Banco Santander Brasil SA, the worst- performing bank stock in the benchmark Bovespa index, is stepping up lending to small and mid-sized companies in a bid to improve interest margins and support its share price.
Santander lending to those companies will grow as much as 25 percent in 2011, faster than its overall credit portfolio growth target of about 15 percent, Santander Brasil Chairman Fabio Barbosa said in an interview at Bloomberg’s New York headquarters yesterday. The bank also is focusing on real-estate and credit-card financing, he said.
Since Madrid-based Santander sold shares in its Brazilian unit in October 2009, the stock has slumped 24 percent, compared with a 2.5 percent gain for Banco Bradesco SA (BBDC4) and a 2.3 percent slide for Itau Unibanco Holding SA (ITUB4), the country’s two biggest non-state banks. Santander’s lending in Latin America’s largest economy increased 16 percent last year, compared with growth of more than 20 percent at Bradesco.
“The market is saying I would like you guys to leverage more the bank,” said Barbosa, who stepped down as chief executive officer in February to become chairman. “It is a point in time where we say let’s be more focused on the ones which yield better returns.”
Santander, the third-biggest non-state-owned Brazilian bank, is underperforming in the stock market because it’s overcapitalized and delayed credit growth following the acquisition of ABN Amro Holding NV’s Brazil unit in 2007 and after the global financial crisis a year later, Barbosa said.
Surging GDP
“In the beginning of the recovery in Brazil, which was back in 2009, 2010, it took us a little longer to really believe that Brazil was not going to be as impacted as other countries were,” said Barbosa, 56. “Belonging to an international group, having different experiences around the globe, it took us longer.”
Brazil’s gross domestic product expanded 7.5 percent in 2010, the fastest pace in two decades. The central bank has raised the benchmark lending rate 3.25 percentage points since April 2010 to 12 percent and increased banks’ reserve requirements to cool lending growth and curb inflation.
Annual inflation soared to 6.51 percent in April, the highest rate since 2005 and above the government’s target range.

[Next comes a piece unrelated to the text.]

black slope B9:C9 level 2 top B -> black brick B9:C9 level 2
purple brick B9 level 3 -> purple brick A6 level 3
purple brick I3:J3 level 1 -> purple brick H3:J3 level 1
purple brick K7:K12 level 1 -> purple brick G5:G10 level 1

Net income for Spain’s biggest bank fell 5 percent in the first quarter as a 32 percent drop in profit in its home market was partly compensated by a 27 percent increase in profit in Latin America, including a 23 percent gain in Brazil.
Santander Brasil shares fell 1.4 percent to 17.82 reais in Sao Paulo yesterday, extending the drop this year to 21 percent.
‘Robust Demand’
Brazilian banks earn an average profit margin of 15 percent, compared with 7.8 percent for U.S. lenders, according to data compiled by Bloomberg.
Banks may be turning to lending more to small and mid-sized companies as competition grows in financing the largest companies, a market where the country’s state development bank, known as BNDES, is active, said Zeina Latif, an economist at RBS Securities Inc. in Sao Paulo.
After the surge in economic growth last year, many industries are operating near capacity, spurring demand for financing to bolster output, she said.
“There’s robust demand in Brazil,” Latif said in a telephone interview. “Lots of sectors are near full capacity.”
While lending to smaller companies “naturally” is riskier, the higher rates earned on those assets will compensate for any increase in loan delinquencies, said Barbosa, who also chairs Febraban, the country’s banking association. Delinquencies won’t rise much because economic growth remains strong, he said.
‘High-Margin Business’
“The delinquency on the small and mid-sized companies naturally has to be bigger than the delinquency on triple-A names,” said Barbosa, who took over as chief executive officer of ABN Amro’s Brazilian unit in 1996 and stayed atop the bank after the purchase by Santander four years ago. “It goes up just because it is a business dynamic.”
Itau Unibanco, Brazil’s biggest bank by market value, increased provisions for bad loans amid expectations default rates will rise after the government measures to restrict credit and central bank rate increases.
The Finance Ministry forecasts the economy will expand 4.5 percent this year. While Brazil struggles to grow at an annual pace of more than 5 percent without triggering inflation, the expansion is spreading to poorer people and to regions throughout the country, Barbosa said.
“Brazil is growing on several layers of this pyramid and spread out around the country,” he said. “There are more companies coming to the market and having access to credit. Therefore, I am going to the high-margin business, if you will, from a bank perspective.”